There are so many wonderful blogs out there by moms who are breastfeeding, who are supporting breastfeeding moms and working actively to promote and protect breastfeeding in our culture. It’s hard to say another blog is needed.
But I am saying another is needed. Perhaps I need it, I do have a different perspective than many. I last breastfed a baby in 1978. Before that it was 1972 and before that in 1971. If you are into statistics, you may notice that those were the years at the lowest point of breastfeeding initiation in US history.
Karen Pryor’s Breastfeeding Your Baby and, of course, La Leche League’s Womanly Art of Breastfeeding were my handbooks. I didn’t find a LLL group until I was on my third baby and busy with two other kids in school. I was already successful; in fact, I don’t remember ever having considered the idea that breastfeeding wouldn’t work.
I expected breastfeeding to work and knew I was pretty much on my own; I didn’t see or hear support from anywhere else. (Except my husband Ken who once commented, “Breastfeeding won’t get far until someone can make a living at it.”) Knowing what I know now, I would have fed my firstborn more often. I think she was hungry at times that first week; she hadn’t regained her birthweight by our 2-week doctor visit. I had a very breastfeeding-friendly pediatrician for the time: she didn’t insist we add formula…she prescribed rice cereal! So our first baby had rice cereal and breastmilk and nothing more for the first few months. We may have deprived her, or it may have been in her genes; she is still a size 5, but has a boy of her own now.
The kids grew and we went on with the busyness of making a life. In 1994, as our oldest finished college, I rediscovered my passion for breastfeeding. We found opportunity in a breast pump rental station. I wasn’t a nurse, nor a LLL leader, nor a lactation consultant: the pump company wasn’t sure they wanted to let us represent them, but we prevailed. Five years later, I sat for the IBCLC exam. Passing that exam was more exciting for me than my college degree years ago.

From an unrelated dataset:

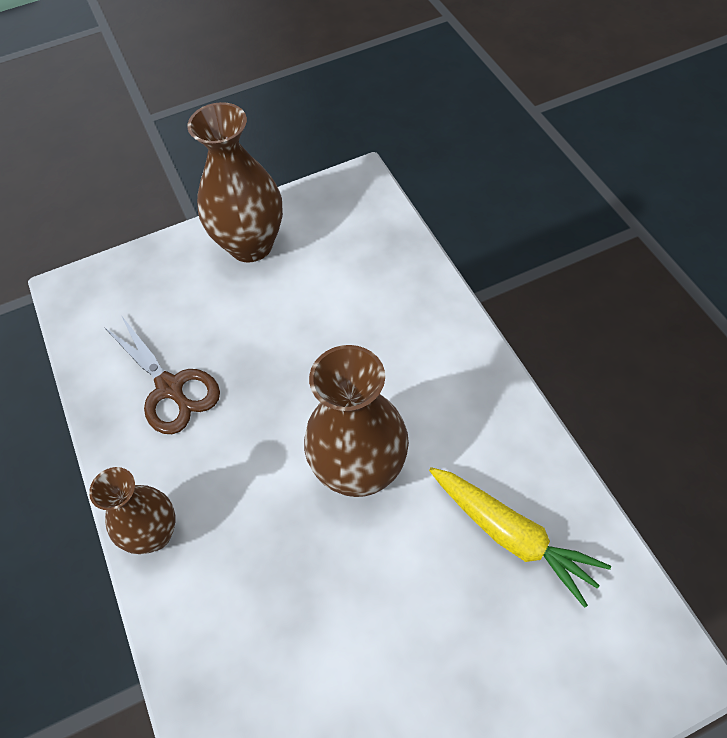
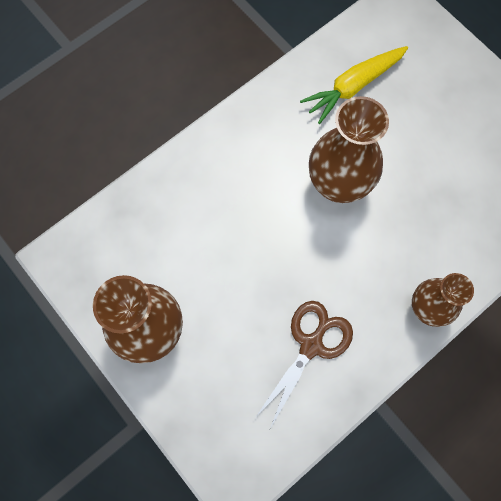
camera: 110 degrees left, 15 degrees up
(511, 536) = (353, 87): yellow carrot -> yellow carrot turned 150 degrees counterclockwise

More mothers breastfeed now than in 1971, but I have been astonished at how many barriers there still are to breastfeeding. My dream is that by the time my now 9-year old granddaughter is ready for her time to breastfeed, it will truly be the norm. I am delighted at the opportunity to be part of this change. I am encouraged by the amazing amount of scientific data there is now to support breastfeeding as the optimum nutrition for babies. We’ve just got to get breastfeeding into the realm of normal. While I am an activist at heart, I am best as a teacher. I hope my blog can be a teaching resource for moms as together we work toward making breastfeeding their norm.